Wednesday, April 11, 2007

Students suing SW company for copyright infringement

Yes, you read that correctly, not the other way around.

The Patry Copyright Blog (a good, if thick, read - think 'Copyright equivalent of Freakonomics, written by an attorney') has this interesting story, best summed up as follows:

- A number of schools use an anti-plagiarism software service called Turnitin from a company called iParadigms.
- The service works by allowing teachers to enter students works, where they are compared against a database of 22 million student papers and other resources.
- The student papers are then added to the database. (see where this is going?)
- The students papers are copyrighted works, and the students never granted this software company permission to store a copy of their works for their use.
- A couple of high school students are suing the company for this reason.

Cheeky monkeys. :-)

Sure, the use is a well-intentioned one, but that doesn't matter. The company argues fair use, but their software is worthless without the database and thus they are deriving commercial value from it, and that's not fair use. At least it's debatable.

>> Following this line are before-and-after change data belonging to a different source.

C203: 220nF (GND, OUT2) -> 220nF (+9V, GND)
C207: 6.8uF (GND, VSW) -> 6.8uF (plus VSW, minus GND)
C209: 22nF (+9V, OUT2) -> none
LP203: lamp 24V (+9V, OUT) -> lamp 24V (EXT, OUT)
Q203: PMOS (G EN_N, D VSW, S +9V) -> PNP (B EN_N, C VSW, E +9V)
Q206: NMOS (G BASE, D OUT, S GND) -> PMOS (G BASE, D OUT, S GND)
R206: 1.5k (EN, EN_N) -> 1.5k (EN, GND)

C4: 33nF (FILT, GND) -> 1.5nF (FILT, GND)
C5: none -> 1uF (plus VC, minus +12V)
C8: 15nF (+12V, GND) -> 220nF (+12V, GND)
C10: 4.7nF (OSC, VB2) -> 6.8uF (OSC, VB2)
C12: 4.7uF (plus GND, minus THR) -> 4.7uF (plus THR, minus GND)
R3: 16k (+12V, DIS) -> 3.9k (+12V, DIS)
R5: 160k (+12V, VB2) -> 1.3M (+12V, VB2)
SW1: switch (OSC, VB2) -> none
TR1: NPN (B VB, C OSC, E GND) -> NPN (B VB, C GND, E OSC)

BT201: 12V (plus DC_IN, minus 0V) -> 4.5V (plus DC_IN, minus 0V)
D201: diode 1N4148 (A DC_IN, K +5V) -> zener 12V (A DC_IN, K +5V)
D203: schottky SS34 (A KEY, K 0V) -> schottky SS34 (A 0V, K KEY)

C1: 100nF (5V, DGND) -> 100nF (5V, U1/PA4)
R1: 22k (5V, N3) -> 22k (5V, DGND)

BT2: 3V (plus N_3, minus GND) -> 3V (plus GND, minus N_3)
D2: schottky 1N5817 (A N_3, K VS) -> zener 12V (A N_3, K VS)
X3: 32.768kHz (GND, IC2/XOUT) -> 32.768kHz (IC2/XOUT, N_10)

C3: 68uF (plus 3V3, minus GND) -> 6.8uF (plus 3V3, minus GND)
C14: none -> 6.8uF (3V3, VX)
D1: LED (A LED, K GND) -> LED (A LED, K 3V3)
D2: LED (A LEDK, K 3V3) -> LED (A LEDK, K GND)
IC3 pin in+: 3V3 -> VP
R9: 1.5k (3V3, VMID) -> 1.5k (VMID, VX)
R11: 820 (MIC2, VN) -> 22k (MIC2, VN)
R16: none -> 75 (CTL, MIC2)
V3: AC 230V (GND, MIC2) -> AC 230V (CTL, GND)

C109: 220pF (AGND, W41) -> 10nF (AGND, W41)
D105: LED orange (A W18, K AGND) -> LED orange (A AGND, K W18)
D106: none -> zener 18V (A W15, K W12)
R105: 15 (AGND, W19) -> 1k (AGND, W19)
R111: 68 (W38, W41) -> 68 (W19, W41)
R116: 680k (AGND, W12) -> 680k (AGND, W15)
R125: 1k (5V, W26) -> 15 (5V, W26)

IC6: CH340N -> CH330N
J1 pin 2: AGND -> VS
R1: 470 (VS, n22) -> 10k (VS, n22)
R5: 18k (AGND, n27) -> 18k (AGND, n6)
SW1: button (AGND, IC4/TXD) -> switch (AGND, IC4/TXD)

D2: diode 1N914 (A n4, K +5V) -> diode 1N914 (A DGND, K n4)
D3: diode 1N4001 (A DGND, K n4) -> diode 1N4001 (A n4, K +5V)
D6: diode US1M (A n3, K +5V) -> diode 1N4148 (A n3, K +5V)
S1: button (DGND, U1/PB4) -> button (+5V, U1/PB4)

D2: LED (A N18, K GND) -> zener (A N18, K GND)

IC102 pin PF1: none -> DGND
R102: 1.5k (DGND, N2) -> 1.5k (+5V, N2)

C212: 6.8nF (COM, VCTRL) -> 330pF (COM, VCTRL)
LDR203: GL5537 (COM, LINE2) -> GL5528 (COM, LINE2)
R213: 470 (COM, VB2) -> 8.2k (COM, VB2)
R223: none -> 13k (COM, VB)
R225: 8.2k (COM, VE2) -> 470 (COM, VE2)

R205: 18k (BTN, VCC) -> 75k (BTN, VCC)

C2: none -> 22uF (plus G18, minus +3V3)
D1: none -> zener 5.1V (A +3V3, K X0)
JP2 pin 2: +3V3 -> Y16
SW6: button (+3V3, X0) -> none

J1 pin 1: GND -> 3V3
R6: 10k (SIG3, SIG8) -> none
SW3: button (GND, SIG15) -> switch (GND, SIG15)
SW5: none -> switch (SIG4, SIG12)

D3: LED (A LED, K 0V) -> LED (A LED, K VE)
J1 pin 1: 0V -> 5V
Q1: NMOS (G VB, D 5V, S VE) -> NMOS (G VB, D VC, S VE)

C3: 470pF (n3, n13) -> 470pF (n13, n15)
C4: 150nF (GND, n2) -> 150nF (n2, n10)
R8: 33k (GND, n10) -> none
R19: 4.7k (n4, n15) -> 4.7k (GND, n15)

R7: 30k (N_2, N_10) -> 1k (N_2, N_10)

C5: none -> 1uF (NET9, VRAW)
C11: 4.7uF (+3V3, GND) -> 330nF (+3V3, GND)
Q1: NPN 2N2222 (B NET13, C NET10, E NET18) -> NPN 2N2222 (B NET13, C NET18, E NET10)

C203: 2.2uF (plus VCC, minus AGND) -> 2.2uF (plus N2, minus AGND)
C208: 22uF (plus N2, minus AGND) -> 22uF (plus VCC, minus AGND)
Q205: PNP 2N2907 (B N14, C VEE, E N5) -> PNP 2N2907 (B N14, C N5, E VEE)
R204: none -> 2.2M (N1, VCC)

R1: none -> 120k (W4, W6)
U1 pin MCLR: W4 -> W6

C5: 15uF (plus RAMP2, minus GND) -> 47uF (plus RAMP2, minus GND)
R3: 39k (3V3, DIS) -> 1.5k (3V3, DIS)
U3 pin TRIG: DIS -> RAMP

[update: Looking this up in wikipedia, it appears they've been challenged a couple times before, most notably by some McGill students first. Go Montrealers!]

2 comments:

adam lake said...

I realize your point about the fact that the company is worthless without the database, but i think there are a coiuple ways this can work: students give permission and are paid a small royalty every time their ascii is hit, or company uses links where people maintain their own database. most will opt for the company to manage it. company only sends checks out if they get over 50 bucks and give a .001 cent royalty for each search and you're in good shape. company has to charge a bit more, rolls this into their costs.

KimPallister said...

Yeah, it *could* workt that way. However, to your point:

>students give permission and are paid a small royalty every time their ascii is hit

They haven't; and they aren't. And that's the issue. They were never 22 million papers in there and not one student was ever asked if their work could be included.